I was offered an Apo Nikkor 760/11 in very nice condition. I have never used Apo Nikkors. Most of my shots are at infinity or near. Any advice from users?. Thanks.
I was offered an Apo Nikkor 760/11 in very nice condition. I have never used Apo Nikkors. Most of my shots are at infinity or near. Any advice from users?. Thanks.
A big lens. Should work superbly at infinity. I have one of these too.
Itīs big!!!, but fits in the same board of my Apo Sinaron 600/9. The problem is that the seller lives at 500 miles from my home and does not accept
returns, so I canīt try before buy. I suspect it will be a good performer. Ken Lee has an Apo nikkor 610/9 and it seems he gets good results at infinity.
I had the 480mm version which was very nice at infinity, so I'd think you'd be happy with it.
(I ended up getting a fujinon-c 450 quite cheap and added a teleconverter to get to 765mm, as I liked the size, bellows-draw and copal shutter conveniences.)
http://www.jeffbridges.com/perception.html "Whether you think you can, or think you can't, you are right."
I have one of those. Got it put into an ilex #5 shutter by Grimes. Superb performer. On pics of a large tree, I can see the veins of the leaves with a 10X magnifier. I use it on a Calumet C-1 8X10. I picked 760mm as about the longest lens the C-1 bellows will reach. F/11 might worry you about ground glass brightness, it is not a problem even at sunrise. Seems long lenses light up the ground glass better than expected.
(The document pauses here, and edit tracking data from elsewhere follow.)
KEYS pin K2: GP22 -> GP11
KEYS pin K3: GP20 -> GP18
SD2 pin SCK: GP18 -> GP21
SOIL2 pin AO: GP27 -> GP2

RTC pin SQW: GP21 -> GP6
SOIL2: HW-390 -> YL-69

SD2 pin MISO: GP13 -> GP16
Here's a test of a 610mm APO Nikkor at infinity. I presume the 760 will be similar in performance, which to my reckoning leaves little to be desired.
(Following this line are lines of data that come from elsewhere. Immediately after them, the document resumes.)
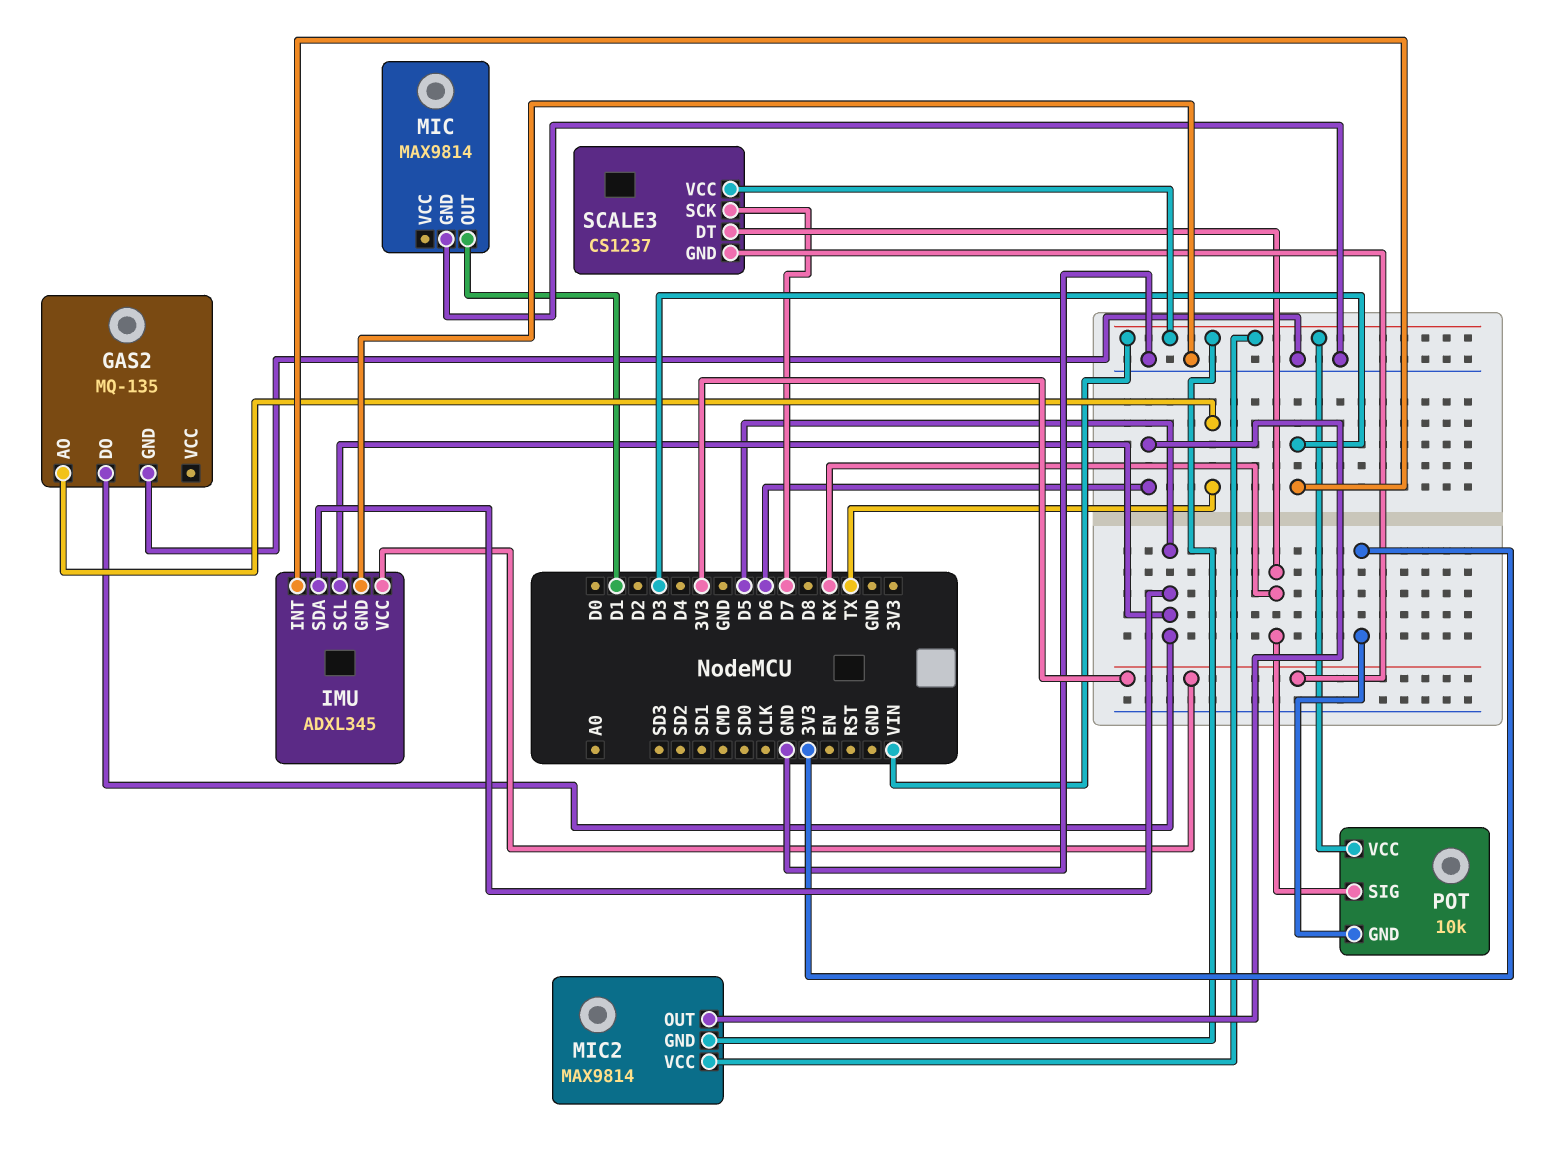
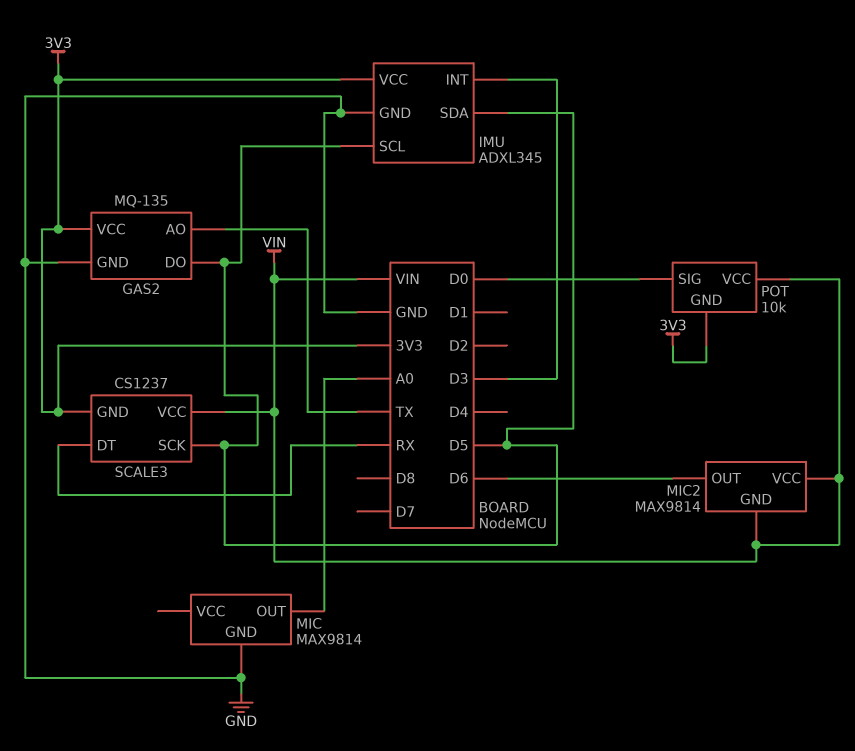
GAS2 pin VCC: none -> 3V3
MIC pin OUT: D1 -> A0
POT pin SIG: RX -> D0
SCALE3 pin SCK: D7 -> D5

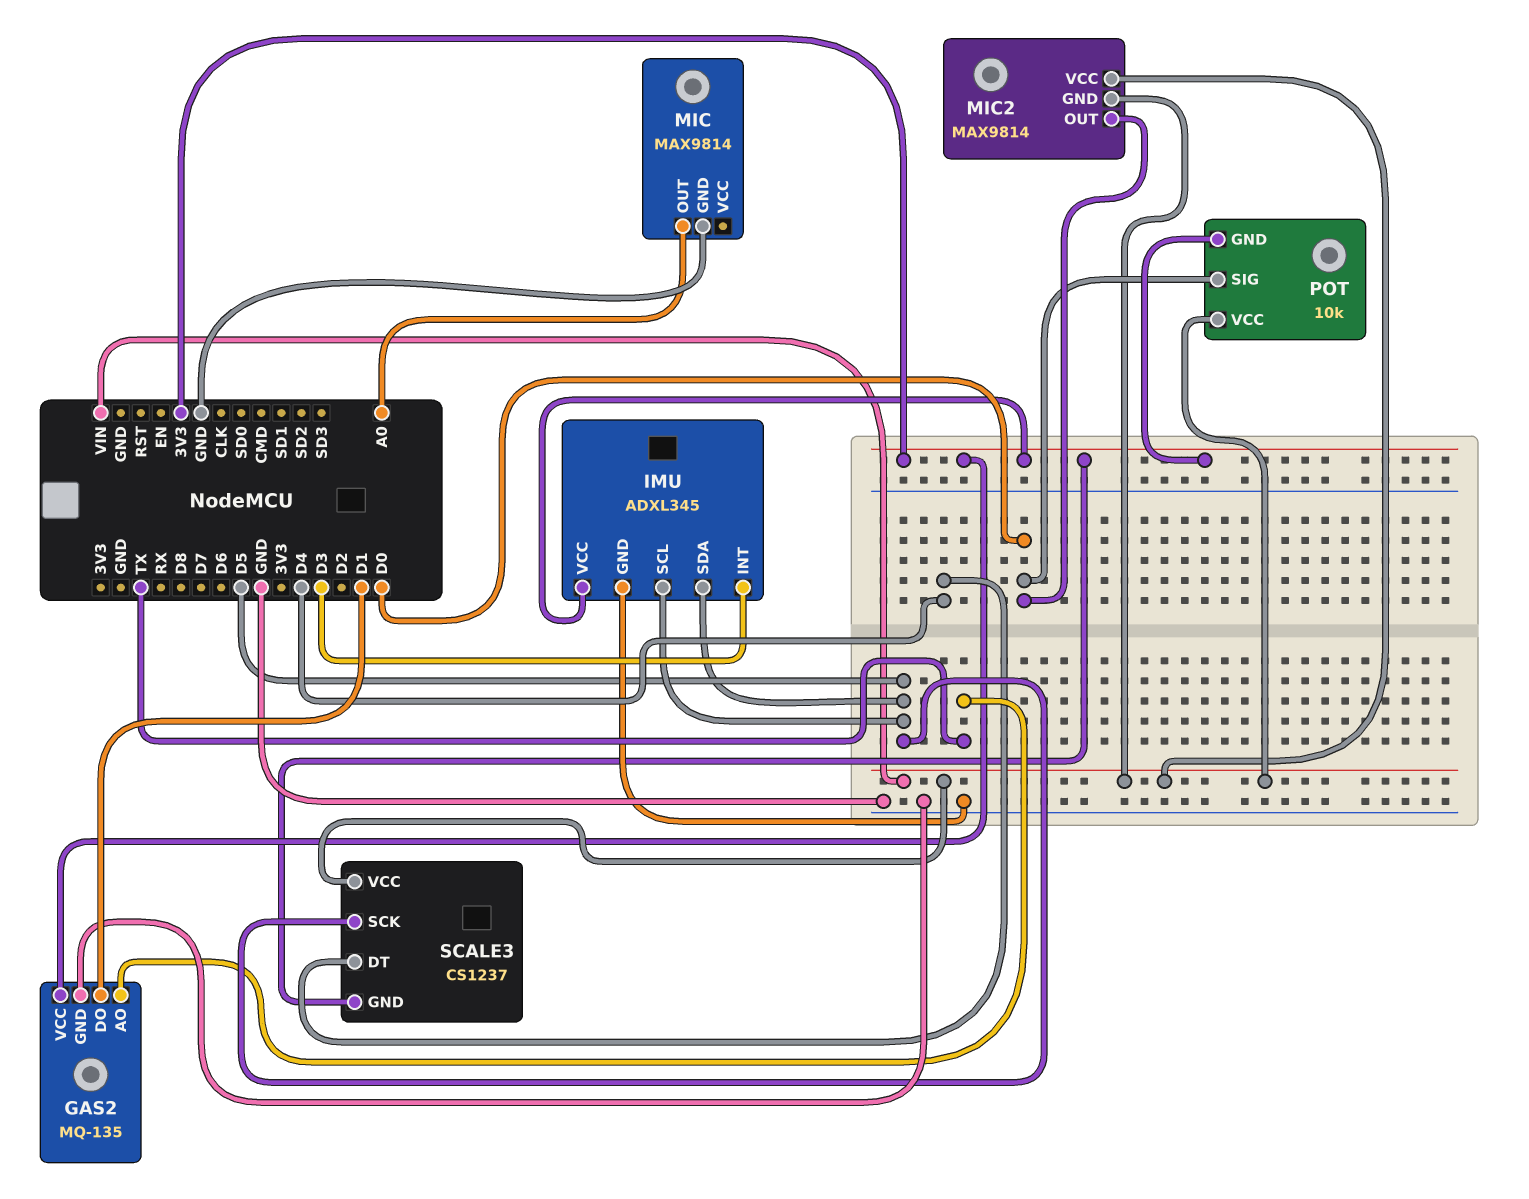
GAS2 pin DO: D5 -> D1
MIC2 pin OUT: D6 -> D0
SCALE3 pin DT: RX -> D4

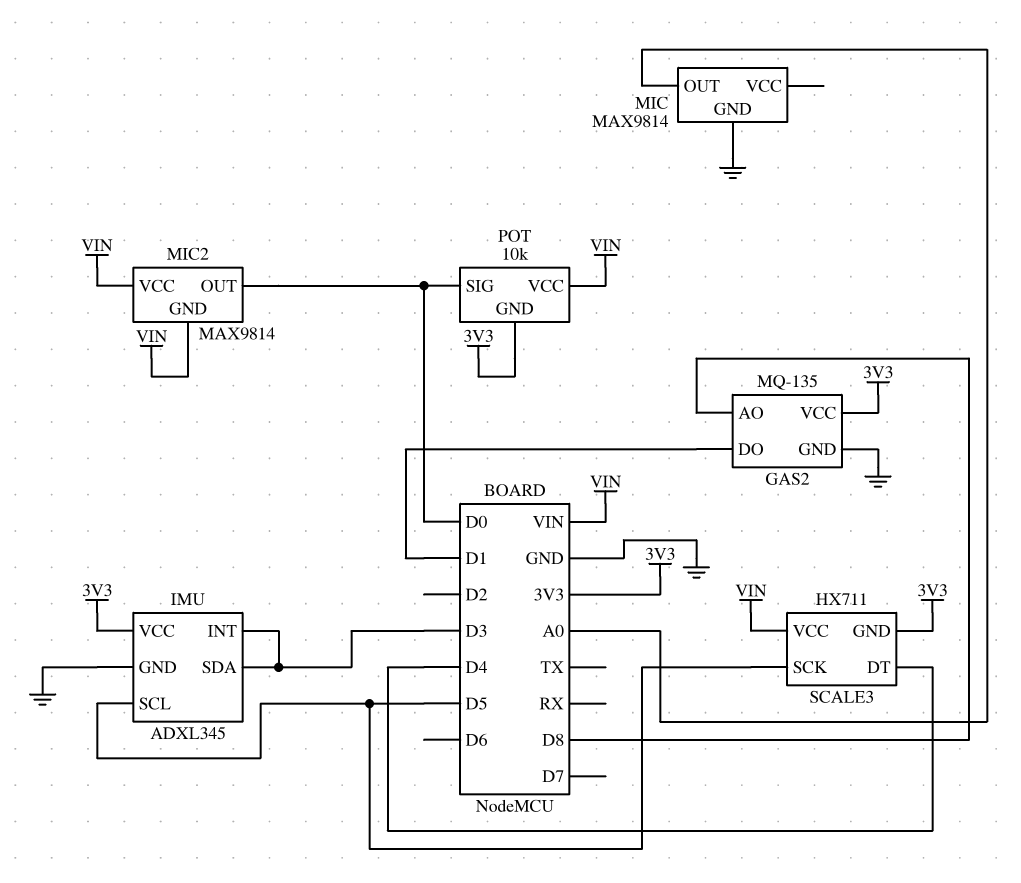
GAS2 pin AO: TX -> D8
IMU pin SDA: D5 -> D3
SCALE3: CS1237 -> HX711

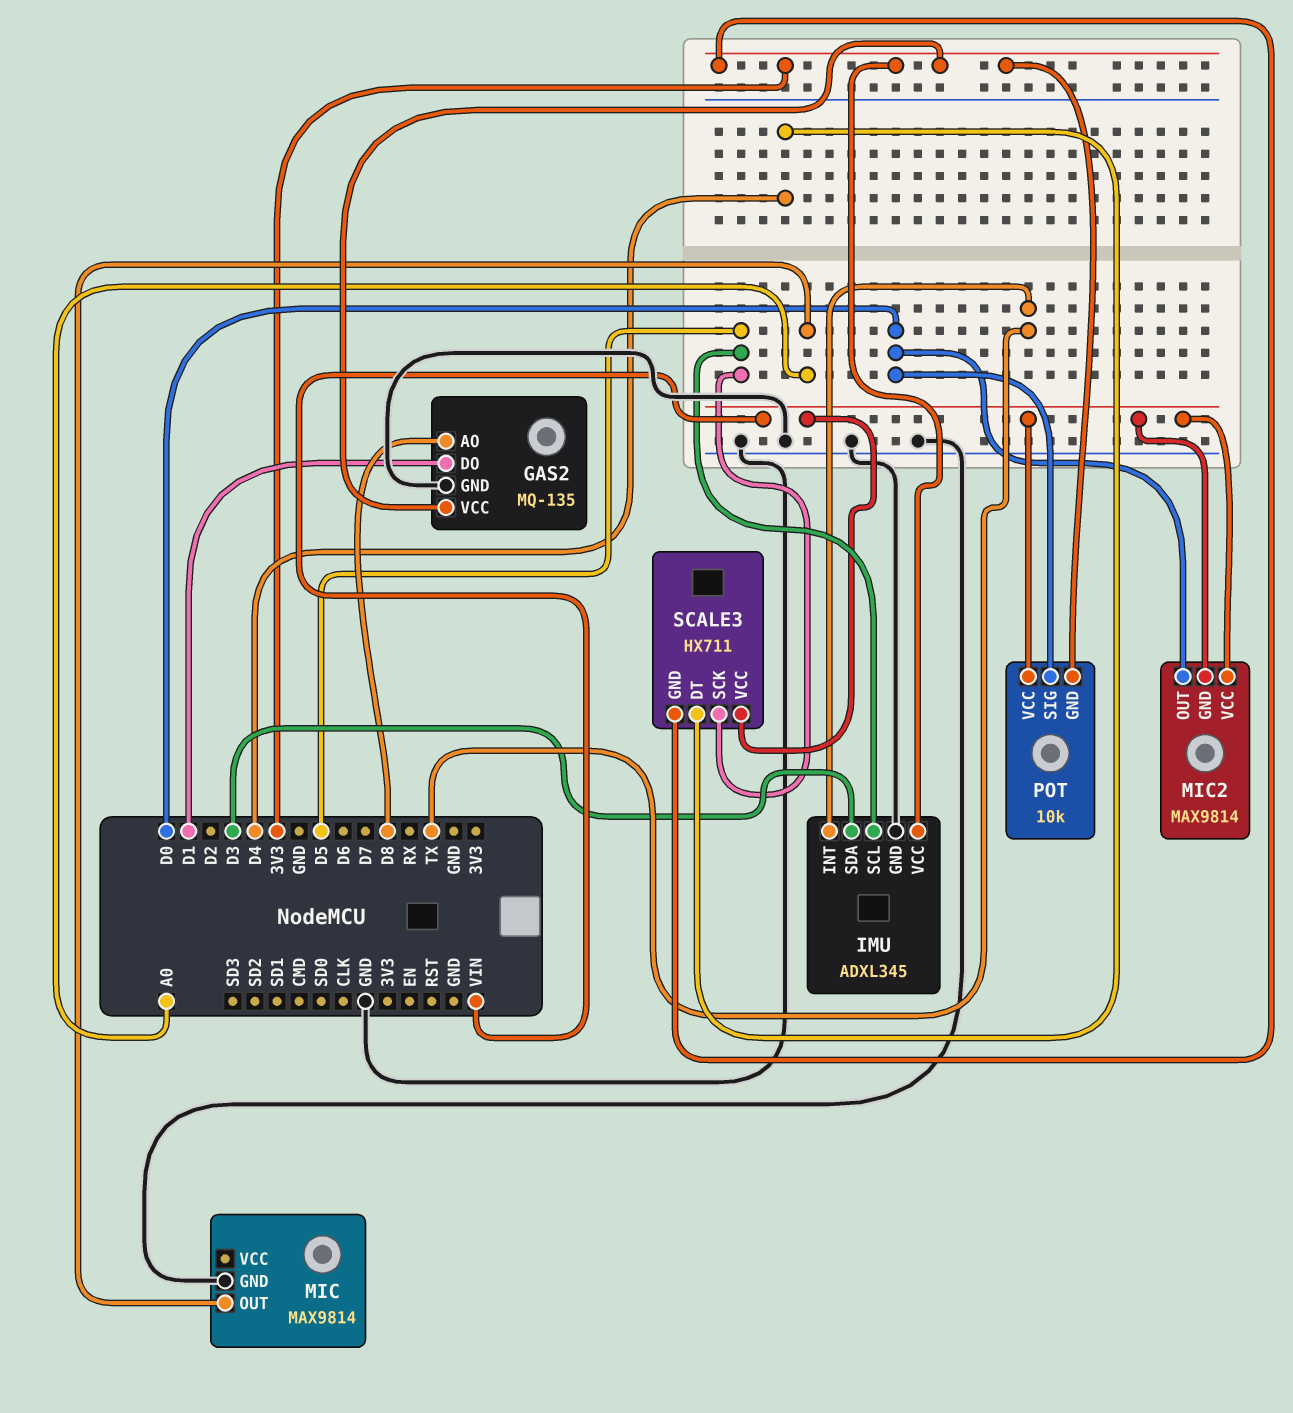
IMU pin INT: D3 -> TX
Do we know definitely what is the largest format covered at infinity?
Dave, this link http://sdrv.ms/1i4czGa will take you to a page of links that includes one to what Nikon says about Apo-Nikkors. Coverage is given in degrees, you'll have to calculate -- that's what Excel and such programs are for -- to convert to the circle's diameter. Apo-Nikkors are like Apo-Ronars, MTFs go to zero outside the coverage the manufacturer claims.
Thanks, I do have that lens and know it covers 14 x 17, I was hoping it might work on 20 x 24, but sounds like that might be stretching it.
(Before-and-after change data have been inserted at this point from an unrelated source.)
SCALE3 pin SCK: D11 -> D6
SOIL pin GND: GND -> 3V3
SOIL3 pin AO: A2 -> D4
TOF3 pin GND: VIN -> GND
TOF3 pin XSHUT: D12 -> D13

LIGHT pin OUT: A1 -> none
This is a process lens, so the image circle would be rated at f/22 typically toward infinity, then a much large image circle rating at 1:1. Neither published image circle applies to conventional photography. What a legit process lens has to do is apochromatically retain precise dot shape within the full field - a far more stringent standard than we apply to taking lenses. We also tend to use smaller f-stops. And I'm assuming the intended application is contact printing rather than enlargement.
So in effect, the usable image circle will be much much bigger than the published one. How big? You have to ask someone who uses the same lens for an analogous
purpose. I'd imagine 16x20, comfortably... but beyond this, would probably depend on what kinds of front tilts you anticipate using.